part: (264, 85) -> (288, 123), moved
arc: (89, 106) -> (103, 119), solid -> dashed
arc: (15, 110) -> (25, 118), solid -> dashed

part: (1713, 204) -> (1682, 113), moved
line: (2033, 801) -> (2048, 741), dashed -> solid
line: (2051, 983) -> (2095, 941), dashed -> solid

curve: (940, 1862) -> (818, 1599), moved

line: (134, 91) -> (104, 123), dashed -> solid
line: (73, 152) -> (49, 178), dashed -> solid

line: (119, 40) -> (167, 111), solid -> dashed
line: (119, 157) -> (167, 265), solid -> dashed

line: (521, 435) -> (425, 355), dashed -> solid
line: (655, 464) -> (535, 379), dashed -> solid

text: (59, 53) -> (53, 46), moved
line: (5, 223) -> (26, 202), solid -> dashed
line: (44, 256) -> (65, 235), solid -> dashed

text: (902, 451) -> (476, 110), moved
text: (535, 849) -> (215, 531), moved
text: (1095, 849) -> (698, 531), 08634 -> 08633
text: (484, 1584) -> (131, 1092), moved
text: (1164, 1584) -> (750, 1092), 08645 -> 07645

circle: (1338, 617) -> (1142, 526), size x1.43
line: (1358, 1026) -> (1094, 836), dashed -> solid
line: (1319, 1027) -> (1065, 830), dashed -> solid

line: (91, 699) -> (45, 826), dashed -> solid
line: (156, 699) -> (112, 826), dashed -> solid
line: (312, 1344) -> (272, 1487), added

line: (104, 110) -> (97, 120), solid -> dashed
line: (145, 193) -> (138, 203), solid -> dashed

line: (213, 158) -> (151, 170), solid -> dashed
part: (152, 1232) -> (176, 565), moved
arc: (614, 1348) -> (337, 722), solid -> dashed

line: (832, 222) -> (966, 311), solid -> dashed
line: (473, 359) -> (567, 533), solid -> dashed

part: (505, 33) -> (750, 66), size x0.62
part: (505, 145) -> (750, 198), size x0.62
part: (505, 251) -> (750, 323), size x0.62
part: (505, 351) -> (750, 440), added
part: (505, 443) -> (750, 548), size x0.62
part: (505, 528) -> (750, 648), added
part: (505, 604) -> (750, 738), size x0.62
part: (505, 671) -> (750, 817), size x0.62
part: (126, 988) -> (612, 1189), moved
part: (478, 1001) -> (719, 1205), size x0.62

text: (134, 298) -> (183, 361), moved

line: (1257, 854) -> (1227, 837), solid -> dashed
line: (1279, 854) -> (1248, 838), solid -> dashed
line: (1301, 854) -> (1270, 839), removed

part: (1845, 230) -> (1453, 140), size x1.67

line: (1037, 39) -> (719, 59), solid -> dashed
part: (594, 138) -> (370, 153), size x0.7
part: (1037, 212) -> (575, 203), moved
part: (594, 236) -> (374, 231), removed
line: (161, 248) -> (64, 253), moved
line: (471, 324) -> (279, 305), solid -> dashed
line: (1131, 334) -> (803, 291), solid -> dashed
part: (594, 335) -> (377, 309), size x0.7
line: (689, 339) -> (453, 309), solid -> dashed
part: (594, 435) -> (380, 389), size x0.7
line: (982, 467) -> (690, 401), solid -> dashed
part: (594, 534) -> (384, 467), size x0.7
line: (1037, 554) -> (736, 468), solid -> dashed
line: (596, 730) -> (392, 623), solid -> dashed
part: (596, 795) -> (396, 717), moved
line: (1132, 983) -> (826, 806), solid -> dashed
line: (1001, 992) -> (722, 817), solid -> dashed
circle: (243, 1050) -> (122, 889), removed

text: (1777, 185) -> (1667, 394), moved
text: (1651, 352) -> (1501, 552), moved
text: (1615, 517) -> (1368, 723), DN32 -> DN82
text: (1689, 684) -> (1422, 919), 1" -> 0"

> **Work request**: Lines in scope run from the one holding "part: (505, 251) -> (750, 323), size x0.62" to the last line of the material above; transcribe them exactly and omit the rest.

> **Your response**:
part: (505, 251) -> (750, 323), size x0.62
part: (505, 351) -> (750, 440), added
part: (505, 443) -> (750, 548), size x0.62
part: (505, 528) -> (750, 648), added
part: (505, 604) -> (750, 738), size x0.62
part: (505, 671) -> (750, 817), size x0.62
part: (126, 988) -> (612, 1189), moved
part: (478, 1001) -> (719, 1205), size x0.62

text: (134, 298) -> (183, 361), moved

line: (1257, 854) -> (1227, 837), solid -> dashed
line: (1279, 854) -> (1248, 838), solid -> dashed
line: (1301, 854) -> (1270, 839), removed

part: (1845, 230) -> (1453, 140), size x1.67

line: (1037, 39) -> (719, 59), solid -> dashed
part: (594, 138) -> (370, 153), size x0.7
part: (1037, 212) -> (575, 203), moved
part: (594, 236) -> (374, 231), removed
line: (161, 248) -> (64, 253), moved
line: (471, 324) -> (279, 305), solid -> dashed
line: (1131, 334) -> (803, 291), solid -> dashed
part: (594, 335) -> (377, 309), size x0.7
line: (689, 339) -> (453, 309), solid -> dashed
part: (594, 435) -> (380, 389), size x0.7
line: (982, 467) -> (690, 401), solid -> dashed
part: (594, 534) -> (384, 467), size x0.7
line: (1037, 554) -> (736, 468), solid -> dashed
line: (596, 730) -> (392, 623), solid -> dashed
part: (596, 795) -> (396, 717), moved
line: (1132, 983) -> (826, 806), solid -> dashed
line: (1001, 992) -> (722, 817), solid -> dashed
circle: (243, 1050) -> (122, 889), removed

text: (1777, 185) -> (1667, 394), moved
text: (1651, 352) -> (1501, 552), moved
text: (1615, 517) -> (1368, 723), DN32 -> DN82
text: (1689, 684) -> (1422, 919), 1" -> 0"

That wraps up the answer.